Establishment of animal models and treatment methods for drug-induced rhabdomyolysis

2019 Fiscal Year Final Research Report

• Project/Area Number: 17K15503
• Research Category: Grant-in-Aid for Young Scientists (B)
• Allocation Type: Multi-year Fund
• Research Field: Medical pharmacy
• Research Institution: Nagoya University
• Principal Investigator: Oda Shingo 名古屋大学, 医学系研究科, 特任助教 (10725534)
• Project Period (FY): 2017-04-01 – 2020-03-31
• Keywords: 医薬品副作用 / 横紋筋融解症 / 骨格筋障害 / 腎障害 / 動物モデル / グルタチオン / スタチン / フィブラート

Outline of Final Research Achievements

Rhabdomyolysis is characterized by elevation of plasma creatine phosphokinase (CPK) level, and multiple organ disorders, especially renal failure. In the statin and fibrate coadministration study, we found that coadministration of lovastatin and gemfibrozil under a glutathione (GSH)-depleted condition by L-buthionine-(S,R)-sulfoximine (BSO) for 3 days induced skeletal muscle injury with a CPK of 160,000 U/L. Coadministration of various statins and gemfibrozil to mice demonstrated a comparison of the myotoxic potential of statins. In the study for investigating the contribution of GSH to rhabdomyolysis, mice were treated with BSO twice daily for 7 days under a fasting condition.
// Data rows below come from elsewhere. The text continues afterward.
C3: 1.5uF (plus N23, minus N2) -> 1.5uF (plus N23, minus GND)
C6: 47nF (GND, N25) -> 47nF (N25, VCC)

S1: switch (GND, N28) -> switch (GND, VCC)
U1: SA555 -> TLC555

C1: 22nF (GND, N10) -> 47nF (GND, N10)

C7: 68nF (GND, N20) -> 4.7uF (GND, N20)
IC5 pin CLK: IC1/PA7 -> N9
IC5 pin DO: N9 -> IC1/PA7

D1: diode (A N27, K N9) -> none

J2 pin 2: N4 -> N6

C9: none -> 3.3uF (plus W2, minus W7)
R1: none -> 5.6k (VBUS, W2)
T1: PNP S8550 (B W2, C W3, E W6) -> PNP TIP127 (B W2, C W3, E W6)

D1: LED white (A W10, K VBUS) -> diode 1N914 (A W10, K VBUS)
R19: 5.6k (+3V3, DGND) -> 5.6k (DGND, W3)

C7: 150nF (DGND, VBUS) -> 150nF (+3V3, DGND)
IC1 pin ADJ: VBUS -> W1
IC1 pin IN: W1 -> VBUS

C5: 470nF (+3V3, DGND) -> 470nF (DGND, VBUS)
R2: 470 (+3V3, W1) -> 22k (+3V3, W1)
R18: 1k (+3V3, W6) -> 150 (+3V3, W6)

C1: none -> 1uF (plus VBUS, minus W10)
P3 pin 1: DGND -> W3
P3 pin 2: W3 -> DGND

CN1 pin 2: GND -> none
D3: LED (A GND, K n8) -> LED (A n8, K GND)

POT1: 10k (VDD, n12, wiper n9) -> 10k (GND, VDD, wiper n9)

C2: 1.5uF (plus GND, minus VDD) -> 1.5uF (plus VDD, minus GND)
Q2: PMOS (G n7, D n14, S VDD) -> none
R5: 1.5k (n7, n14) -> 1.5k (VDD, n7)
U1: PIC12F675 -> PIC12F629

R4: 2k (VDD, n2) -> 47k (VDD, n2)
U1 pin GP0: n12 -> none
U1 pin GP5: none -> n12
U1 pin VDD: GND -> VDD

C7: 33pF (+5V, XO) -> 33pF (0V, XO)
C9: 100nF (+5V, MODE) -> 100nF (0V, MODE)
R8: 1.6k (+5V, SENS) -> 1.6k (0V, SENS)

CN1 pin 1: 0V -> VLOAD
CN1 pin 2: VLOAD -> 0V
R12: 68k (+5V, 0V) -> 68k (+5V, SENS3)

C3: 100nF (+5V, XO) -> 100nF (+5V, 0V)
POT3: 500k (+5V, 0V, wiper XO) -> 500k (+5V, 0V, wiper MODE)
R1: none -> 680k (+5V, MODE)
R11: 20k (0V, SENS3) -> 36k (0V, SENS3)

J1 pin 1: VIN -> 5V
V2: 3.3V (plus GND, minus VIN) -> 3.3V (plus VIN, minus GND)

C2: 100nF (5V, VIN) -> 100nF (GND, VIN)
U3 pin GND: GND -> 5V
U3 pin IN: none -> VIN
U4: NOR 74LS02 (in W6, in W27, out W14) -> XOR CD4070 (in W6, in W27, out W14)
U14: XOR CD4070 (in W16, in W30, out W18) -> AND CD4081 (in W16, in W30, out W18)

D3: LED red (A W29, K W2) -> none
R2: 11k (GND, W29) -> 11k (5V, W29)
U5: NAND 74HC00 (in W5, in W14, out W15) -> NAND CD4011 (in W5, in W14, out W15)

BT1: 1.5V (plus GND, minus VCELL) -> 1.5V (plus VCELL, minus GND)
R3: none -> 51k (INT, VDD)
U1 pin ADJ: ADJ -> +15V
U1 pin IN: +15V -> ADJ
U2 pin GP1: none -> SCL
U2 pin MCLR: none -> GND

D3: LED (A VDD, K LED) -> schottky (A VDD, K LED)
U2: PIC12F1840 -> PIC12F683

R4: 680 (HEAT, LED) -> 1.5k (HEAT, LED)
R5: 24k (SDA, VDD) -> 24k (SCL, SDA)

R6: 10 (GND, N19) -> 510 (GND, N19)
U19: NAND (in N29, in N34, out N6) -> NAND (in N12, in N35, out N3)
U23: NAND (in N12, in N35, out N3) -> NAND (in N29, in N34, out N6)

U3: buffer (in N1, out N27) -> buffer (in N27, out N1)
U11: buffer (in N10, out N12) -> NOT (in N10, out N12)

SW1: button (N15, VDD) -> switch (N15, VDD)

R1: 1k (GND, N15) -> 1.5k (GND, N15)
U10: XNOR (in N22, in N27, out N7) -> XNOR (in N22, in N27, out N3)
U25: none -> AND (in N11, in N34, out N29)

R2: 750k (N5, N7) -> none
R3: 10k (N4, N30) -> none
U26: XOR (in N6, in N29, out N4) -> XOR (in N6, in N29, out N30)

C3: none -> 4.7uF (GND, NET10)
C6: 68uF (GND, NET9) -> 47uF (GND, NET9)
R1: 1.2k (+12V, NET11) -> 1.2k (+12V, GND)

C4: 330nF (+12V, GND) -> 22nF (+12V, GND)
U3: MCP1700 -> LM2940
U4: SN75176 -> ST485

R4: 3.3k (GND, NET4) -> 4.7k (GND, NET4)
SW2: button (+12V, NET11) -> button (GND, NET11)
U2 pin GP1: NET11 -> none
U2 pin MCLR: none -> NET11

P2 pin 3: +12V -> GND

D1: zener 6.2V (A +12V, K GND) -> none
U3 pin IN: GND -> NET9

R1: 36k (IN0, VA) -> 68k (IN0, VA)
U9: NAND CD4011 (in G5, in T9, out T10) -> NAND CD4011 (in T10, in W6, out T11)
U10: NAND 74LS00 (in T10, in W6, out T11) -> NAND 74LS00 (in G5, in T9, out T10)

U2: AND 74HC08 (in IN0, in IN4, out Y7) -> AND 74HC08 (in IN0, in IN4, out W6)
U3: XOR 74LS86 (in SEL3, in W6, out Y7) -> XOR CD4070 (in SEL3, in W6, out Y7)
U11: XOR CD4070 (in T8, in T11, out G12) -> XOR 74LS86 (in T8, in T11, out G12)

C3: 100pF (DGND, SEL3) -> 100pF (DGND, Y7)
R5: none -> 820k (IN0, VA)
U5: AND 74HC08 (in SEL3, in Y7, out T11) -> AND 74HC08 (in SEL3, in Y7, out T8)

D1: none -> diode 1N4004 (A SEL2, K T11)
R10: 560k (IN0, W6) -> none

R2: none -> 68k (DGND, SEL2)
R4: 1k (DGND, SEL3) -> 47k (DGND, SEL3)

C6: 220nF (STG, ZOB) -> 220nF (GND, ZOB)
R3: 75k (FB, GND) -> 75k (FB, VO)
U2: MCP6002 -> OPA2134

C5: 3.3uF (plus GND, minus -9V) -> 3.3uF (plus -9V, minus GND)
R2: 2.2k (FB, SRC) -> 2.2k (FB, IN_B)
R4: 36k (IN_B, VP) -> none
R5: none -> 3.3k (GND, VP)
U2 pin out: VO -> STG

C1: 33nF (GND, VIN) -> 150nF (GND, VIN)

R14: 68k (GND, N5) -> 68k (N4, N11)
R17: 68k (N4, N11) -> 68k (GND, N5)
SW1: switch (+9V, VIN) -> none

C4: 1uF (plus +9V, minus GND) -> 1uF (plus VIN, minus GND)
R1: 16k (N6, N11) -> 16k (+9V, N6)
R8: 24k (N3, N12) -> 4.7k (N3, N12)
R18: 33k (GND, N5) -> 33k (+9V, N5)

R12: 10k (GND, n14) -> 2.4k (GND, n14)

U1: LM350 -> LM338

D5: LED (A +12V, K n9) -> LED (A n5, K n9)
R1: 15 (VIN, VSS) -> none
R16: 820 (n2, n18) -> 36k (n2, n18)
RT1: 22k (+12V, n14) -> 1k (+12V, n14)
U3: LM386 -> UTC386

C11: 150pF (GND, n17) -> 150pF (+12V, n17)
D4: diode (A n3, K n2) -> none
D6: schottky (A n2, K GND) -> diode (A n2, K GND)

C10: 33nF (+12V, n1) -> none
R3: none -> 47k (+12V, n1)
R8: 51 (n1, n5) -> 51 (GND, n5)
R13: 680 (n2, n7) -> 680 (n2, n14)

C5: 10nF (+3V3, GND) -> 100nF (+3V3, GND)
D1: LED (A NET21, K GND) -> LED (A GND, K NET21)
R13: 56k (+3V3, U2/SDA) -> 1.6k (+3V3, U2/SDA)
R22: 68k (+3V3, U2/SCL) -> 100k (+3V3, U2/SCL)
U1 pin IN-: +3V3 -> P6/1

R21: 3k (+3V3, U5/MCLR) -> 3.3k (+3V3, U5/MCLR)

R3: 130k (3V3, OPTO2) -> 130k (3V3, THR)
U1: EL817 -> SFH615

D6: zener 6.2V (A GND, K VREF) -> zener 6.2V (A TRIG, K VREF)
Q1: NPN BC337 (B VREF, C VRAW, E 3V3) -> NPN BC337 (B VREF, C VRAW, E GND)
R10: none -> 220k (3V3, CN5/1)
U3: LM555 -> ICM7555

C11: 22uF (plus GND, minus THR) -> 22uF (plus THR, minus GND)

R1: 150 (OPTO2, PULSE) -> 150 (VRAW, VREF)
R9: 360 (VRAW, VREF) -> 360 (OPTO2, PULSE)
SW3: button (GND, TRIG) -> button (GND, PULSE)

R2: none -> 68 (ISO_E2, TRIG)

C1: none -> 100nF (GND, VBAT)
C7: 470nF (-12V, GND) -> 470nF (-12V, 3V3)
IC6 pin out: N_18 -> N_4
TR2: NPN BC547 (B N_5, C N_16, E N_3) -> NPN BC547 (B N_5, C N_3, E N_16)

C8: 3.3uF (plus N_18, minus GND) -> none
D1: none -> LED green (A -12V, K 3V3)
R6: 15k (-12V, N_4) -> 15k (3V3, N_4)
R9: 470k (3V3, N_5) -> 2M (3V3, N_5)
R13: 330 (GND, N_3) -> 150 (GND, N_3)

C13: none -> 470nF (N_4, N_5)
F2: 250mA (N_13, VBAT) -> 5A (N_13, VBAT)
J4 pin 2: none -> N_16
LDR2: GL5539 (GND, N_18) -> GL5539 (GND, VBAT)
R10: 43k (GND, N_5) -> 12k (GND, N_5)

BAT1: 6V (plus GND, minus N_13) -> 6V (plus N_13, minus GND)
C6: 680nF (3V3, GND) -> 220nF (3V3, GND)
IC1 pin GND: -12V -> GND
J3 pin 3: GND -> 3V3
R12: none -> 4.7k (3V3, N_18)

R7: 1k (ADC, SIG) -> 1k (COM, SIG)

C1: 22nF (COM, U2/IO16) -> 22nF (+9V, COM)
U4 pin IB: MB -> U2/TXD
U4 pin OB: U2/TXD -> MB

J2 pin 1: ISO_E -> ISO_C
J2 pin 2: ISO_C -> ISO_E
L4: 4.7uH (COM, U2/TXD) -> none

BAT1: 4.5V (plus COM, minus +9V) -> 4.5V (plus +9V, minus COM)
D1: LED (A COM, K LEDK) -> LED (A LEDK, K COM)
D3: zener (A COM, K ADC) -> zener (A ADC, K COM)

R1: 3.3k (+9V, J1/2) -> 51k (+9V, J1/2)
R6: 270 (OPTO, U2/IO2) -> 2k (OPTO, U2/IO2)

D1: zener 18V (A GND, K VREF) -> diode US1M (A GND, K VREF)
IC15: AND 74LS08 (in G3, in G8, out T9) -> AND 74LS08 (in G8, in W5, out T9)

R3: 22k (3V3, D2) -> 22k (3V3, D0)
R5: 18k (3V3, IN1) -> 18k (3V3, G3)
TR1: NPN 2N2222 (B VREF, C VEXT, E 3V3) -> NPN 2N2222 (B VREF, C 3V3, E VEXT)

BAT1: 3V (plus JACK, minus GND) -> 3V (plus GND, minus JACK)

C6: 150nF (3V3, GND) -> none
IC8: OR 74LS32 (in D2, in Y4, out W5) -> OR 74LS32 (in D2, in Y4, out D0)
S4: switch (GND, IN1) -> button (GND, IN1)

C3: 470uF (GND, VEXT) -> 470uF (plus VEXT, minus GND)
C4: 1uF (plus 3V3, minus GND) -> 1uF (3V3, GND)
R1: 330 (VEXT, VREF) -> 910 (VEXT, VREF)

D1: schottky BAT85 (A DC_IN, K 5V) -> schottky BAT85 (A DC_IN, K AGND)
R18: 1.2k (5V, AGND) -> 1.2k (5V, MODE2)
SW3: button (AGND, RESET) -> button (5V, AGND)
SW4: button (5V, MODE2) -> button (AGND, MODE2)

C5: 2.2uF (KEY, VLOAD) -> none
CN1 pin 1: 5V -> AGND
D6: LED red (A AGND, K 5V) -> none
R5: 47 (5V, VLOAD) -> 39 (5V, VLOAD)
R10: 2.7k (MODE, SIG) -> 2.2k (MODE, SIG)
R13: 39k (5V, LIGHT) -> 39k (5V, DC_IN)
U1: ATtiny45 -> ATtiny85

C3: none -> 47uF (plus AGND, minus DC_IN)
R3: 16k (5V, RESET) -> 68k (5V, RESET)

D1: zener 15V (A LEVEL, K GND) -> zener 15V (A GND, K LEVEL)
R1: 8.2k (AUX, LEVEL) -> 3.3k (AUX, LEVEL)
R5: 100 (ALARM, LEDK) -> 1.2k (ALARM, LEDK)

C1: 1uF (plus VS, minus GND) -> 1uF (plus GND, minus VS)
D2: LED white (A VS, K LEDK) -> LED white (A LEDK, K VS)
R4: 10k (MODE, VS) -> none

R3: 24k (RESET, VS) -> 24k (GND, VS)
We found that the mice developed sever skeletal muscle injury. Importantly, renal injury secondary to rhabdomyolysis was observed. The mouse models established in this study would be useful in predicting myotoxic potential of drugs and in establishing remedies for acute kidney injury in drug development.

Free Research Field

医薬品安全性学

Academic Significance and Societal Importance of the Research Achievements

これまで汎用されてきたグリセロールを筋肉内投与する横紋筋融解症の動物モデルは、医薬品による横紋筋融解症の特性を必ずしも有しているわけではない。グルタチオン枯渇、フィブラート、及びスタチンの併用により作成した本動物モデルは、医薬品の骨格筋毒性ポテンシャル評価に有用であることが示唆され、医薬品開発における安全性評価に資すると考えられる。また、グルタチオン枯渇による横紋筋融解症/腎障害モデルは、横紋筋融解症に起因する新たな急性腎障害モデルの一つとなり得ると考えられる。